Só 5% dos alunos de medicina querem ir para pequenas cidades

Apenas 5% dos estudantes de medicina desejam trabalhar em pequenas cidades do interior. Essas regiões concentram a maioria dos projetos de Saúde da Família, capazes de resolver 70% dos problemas de saúde da população.

Agência Estado |

A informação é parte de uma pesquisa do Instituto Oswaldo Cruz (IOC). O médico Neilton Oliveira, autor do estudo, entrevistou 1.004 estudantes do internato de 13 cursos de Medicina em Goiás, Tocantins, Alagoas, Paraná, Rio Grande do Sul e Rio de Janeiro.

Segundo a pesquisa, 63% dos alunos pretendem atuar como médico especialista depois de formados. Esse é o ideal de muitos: ser um grande especialista, altamente remunerado, afirma Oliveira. Na contramão, o SUS demanda profissionais dispostos a atuar na atenção integral da saúde. Apenas 12% dos alunos entrevistados acreditam que suas faculdades consideram as necessidades do SUS na hora de montar o currículo do curso de Medicina.

Oliveira afirma que a maior parte das faculdades da área restringe a prática aos hospitais associados às universidades. Os alunos precisam vivenciar a realidade das unidades básicas de saúde. Precisamos trazer o conhecimento científico e acadêmico para o dia-a-dia da população.

Ana Estela Haddad, diretora de Gestão da Educação na Saúde do Ministério da Saúde, concorda com o diagnóstico de Oliveira. É preciso que a educação médica se estabeleça definitivamente em novos cenários, onde as práticas assistenciais estejam ocorrendo: nas unidades básicas de saúde e não somente no hospital, afirma. Algumas faculdades já adotam modelos alternativos com a ajuda do Pró-Saúde, programa do ministério que financia instituições dispostas a aproximar seus estudantes dos centros de saúde.

Currículo

Na Universidade Estadual de Campinas (Unicamp), por exemplo, os alunos atuam na rede básica no 4º e no 5º anos. Duas turmas já se formaram com o novo currículo. A experiência nos centros de saúde mostra ao aluno que é possível fazer boa medicina na atenção básica, afirma a coordenadora do curso de Medicina da Unicamp, Angélica Zeferino.

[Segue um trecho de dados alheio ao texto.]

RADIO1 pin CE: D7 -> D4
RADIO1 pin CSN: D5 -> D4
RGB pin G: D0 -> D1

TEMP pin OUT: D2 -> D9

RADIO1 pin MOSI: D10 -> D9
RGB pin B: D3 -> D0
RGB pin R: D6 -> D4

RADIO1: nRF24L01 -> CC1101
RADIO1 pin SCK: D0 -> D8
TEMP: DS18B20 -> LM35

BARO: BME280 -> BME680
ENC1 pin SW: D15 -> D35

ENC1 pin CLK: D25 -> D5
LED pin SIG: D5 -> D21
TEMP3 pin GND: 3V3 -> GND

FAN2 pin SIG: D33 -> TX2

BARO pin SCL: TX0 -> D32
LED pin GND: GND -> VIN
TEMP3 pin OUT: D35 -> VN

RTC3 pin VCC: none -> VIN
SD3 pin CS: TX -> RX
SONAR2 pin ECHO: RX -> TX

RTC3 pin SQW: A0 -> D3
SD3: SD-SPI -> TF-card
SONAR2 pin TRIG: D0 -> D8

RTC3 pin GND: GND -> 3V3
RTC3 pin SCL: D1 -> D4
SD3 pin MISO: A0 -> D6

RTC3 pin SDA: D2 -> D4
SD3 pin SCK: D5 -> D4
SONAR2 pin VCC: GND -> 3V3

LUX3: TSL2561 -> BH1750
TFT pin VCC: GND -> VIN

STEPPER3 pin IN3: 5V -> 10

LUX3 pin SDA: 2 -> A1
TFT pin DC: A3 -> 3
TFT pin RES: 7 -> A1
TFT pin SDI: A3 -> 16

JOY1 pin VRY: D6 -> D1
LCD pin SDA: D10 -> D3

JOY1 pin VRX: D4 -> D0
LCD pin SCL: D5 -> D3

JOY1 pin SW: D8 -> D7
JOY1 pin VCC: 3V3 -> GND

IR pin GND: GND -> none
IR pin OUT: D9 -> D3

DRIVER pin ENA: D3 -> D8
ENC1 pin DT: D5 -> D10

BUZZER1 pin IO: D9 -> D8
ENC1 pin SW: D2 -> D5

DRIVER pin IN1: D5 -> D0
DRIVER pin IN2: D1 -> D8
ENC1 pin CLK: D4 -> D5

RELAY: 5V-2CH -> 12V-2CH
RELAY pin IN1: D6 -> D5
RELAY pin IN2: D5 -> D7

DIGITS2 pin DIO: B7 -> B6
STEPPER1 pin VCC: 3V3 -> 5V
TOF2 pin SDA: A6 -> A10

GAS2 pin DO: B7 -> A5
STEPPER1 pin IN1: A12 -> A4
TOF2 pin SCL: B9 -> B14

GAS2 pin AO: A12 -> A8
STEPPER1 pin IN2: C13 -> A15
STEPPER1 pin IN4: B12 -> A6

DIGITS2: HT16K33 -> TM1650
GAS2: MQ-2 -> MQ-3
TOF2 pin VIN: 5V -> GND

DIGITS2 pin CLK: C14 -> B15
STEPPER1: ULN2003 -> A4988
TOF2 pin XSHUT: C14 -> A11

A Universidade Estadual de Londrina (UEL) foi ainda mais radical. Os alunos freqüentam, desde o primeiro ano, as unidades básicas de saúde, explica Abel Soares, coordenador do internato médico. Ana afirma que o ministério está produzindo um documento com os resultados já observados do Pró-Saúde. As informações são do jornal "O Estado de S.Paulo".